This is the last installment about McHenry County Board member-elect’s thoughts on township government.
CAN YOU JUST REFORM THE TOWNSHIPS?
There are some things that could be potentially done to improve the efficiency of township government.
I actually ran for Supervisor in 2000 on a reform platform.
I had a number of proposals to consolidate and trim various aspects of the Supervisor’s office, and work with other townships to merge some functions.
For instance, you could merge the interim assistance function with neighboring townships so that only one township would have to incur the overhead to keep an office and staff for when someone wandered in off the street looking for assistance.
Smaller townships which have part time assessors could merge the assessment function.
Road districts in the more populated townships could develop agreements with municipalities and the county to take over the road repairs and snow plowing in the less accessible locations.
It turns out, however, that townships are not going to pursue those types of reforms unless their very existence is meaningfully threatened.
They will also not try to work out any of the transition issues for how services could be provided by other units of government until a township is actually dissolved and they are forced into it.
As a case in point, the [Ann] Hughes Committee, which was formed in the General Assembly immediately after Bob Anderson succeeded in getting the abolition question on the ballot, was advertised to have been formed to explore the various transition issues of how services would be picked up by other governmental units.
Instead of doing that, when the referendum failed, they just passed a bill to make it more difficult to abolish townships county wide and adjourned.
Most of the Republicans running for office this year have made smaller government the foundation of their platforms.
Yet, when it comes to actually doing something about an area of government that could easily be reformed or eliminated, they are strangely silent.
I have gone into this issue now because this is the time for people to be circulating petitions to run for township offices.
[Filing is from November 19th through November 26th.

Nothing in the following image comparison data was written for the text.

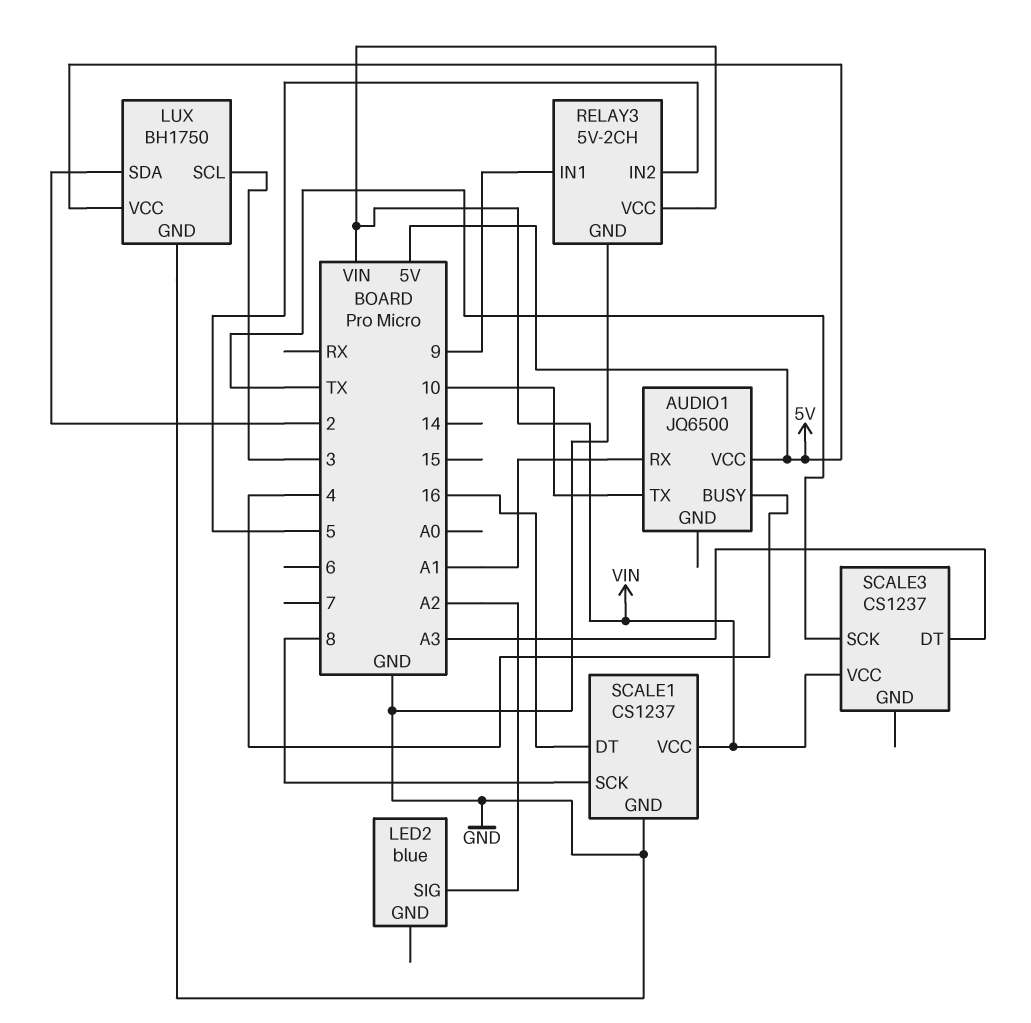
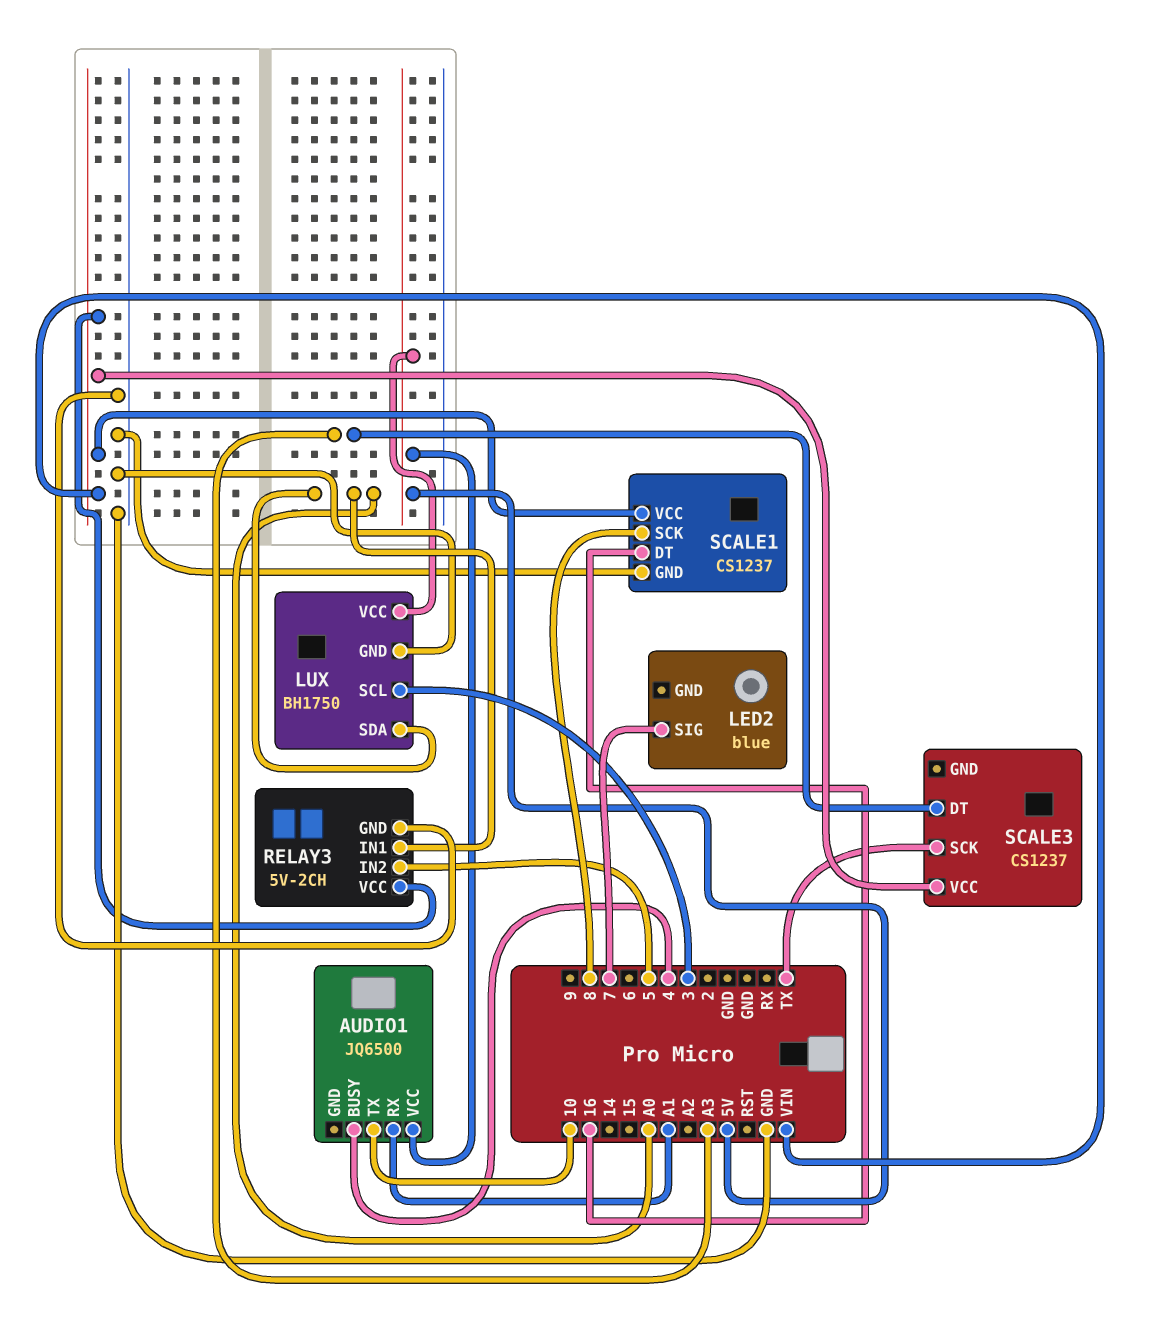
LED2 pin SIG: A2 -> 7
LUX pin SDA: 2 -> A0
RELAY3 pin IN1: 9 -> A0

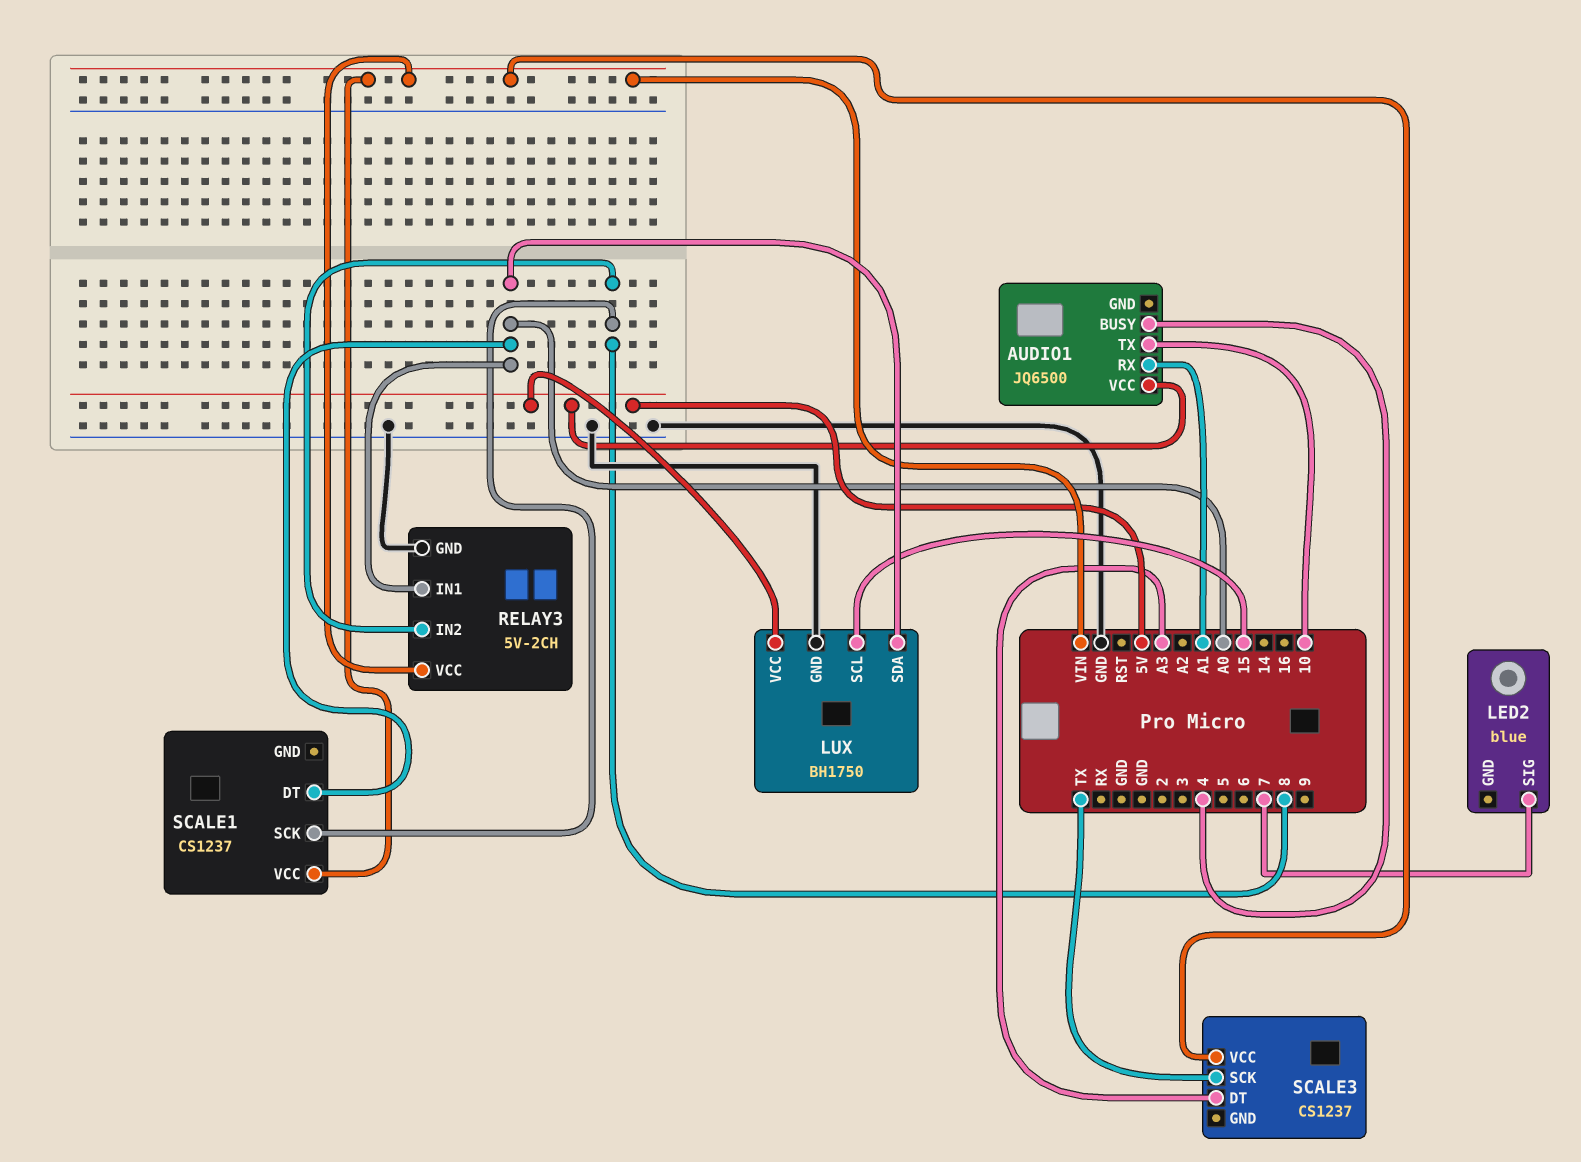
LUX pin SCL: 3 -> 15
RELAY3 pin IN2: 5 -> 8
SCALE1 pin DT: 16 -> A0
SCALE1 pin GND: GND -> none

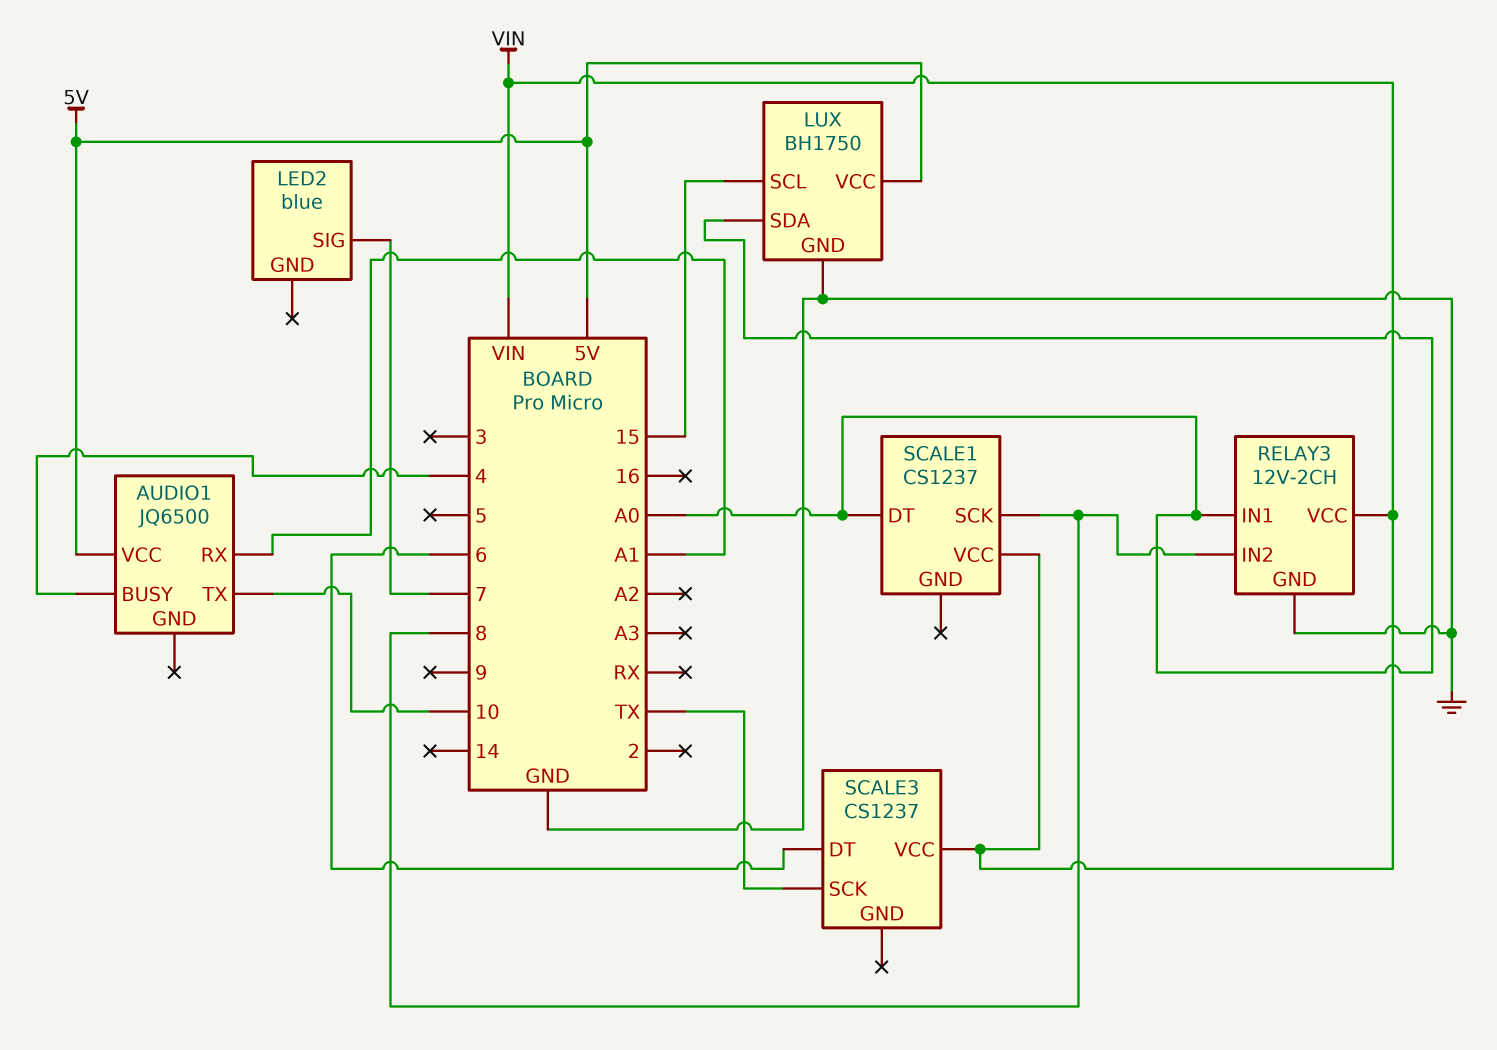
RELAY3: 5V-2CH -> 12V-2CH
SCALE3 pin DT: A3 -> 6

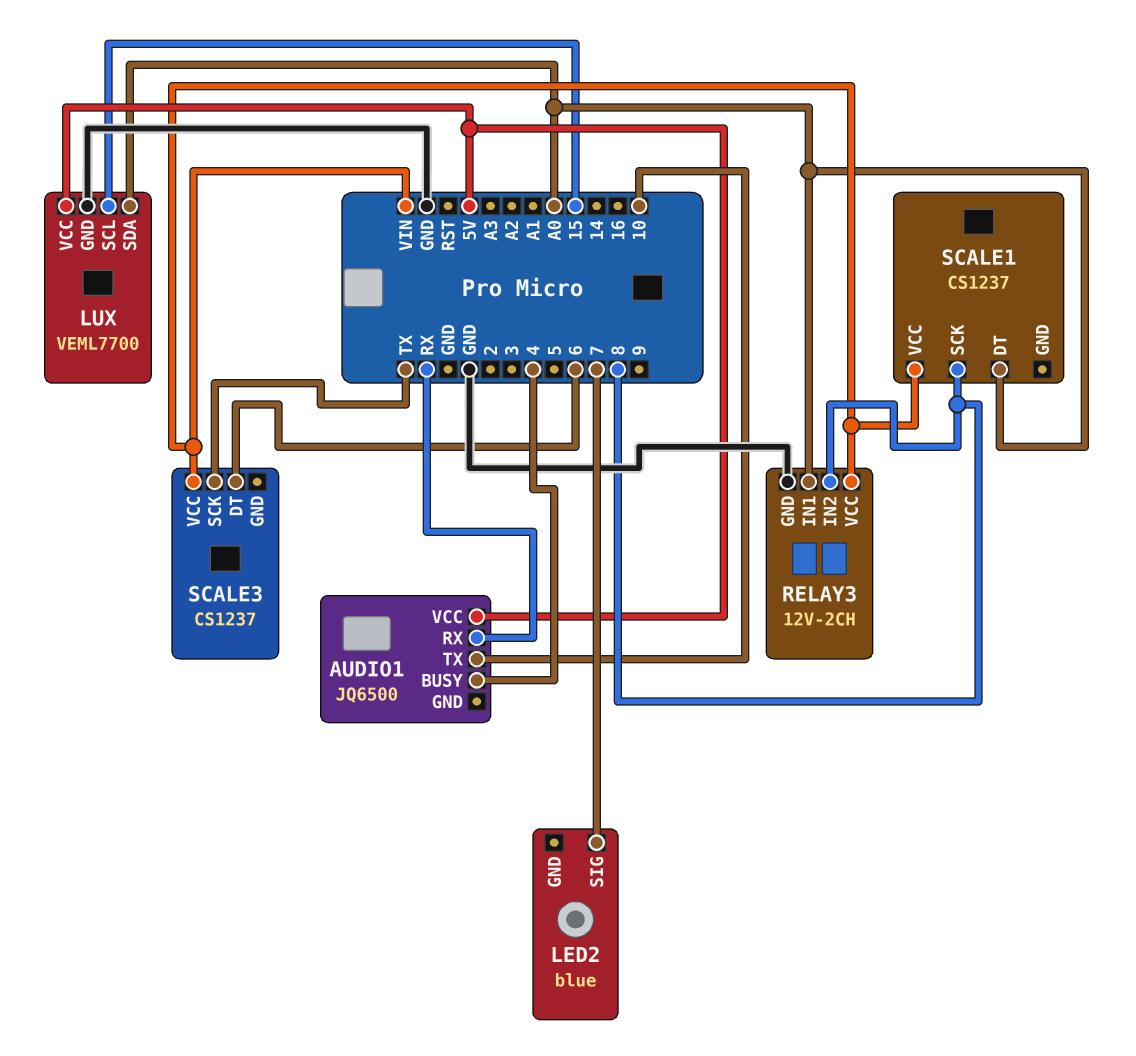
AUDIO1 pin RX: A1 -> RX
LUX: BH1750 -> VEML7700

Make sure you file a statement of economic interest with the County Clerk's Office and attach a receipt to the petition, whose pages must be numbered and stapled together. Otherwise an opponent like Marc Munaretto might challenge your petition, the way he did Nancy Scalero's when she filed to run against him in his first election. Because the pages were not numbered, Nancy was kicked off the ballot.]
There look to be several hotly contested races in at least three of the most populous townships in our county.
What better time to have a discussion of how necessary the townships really are?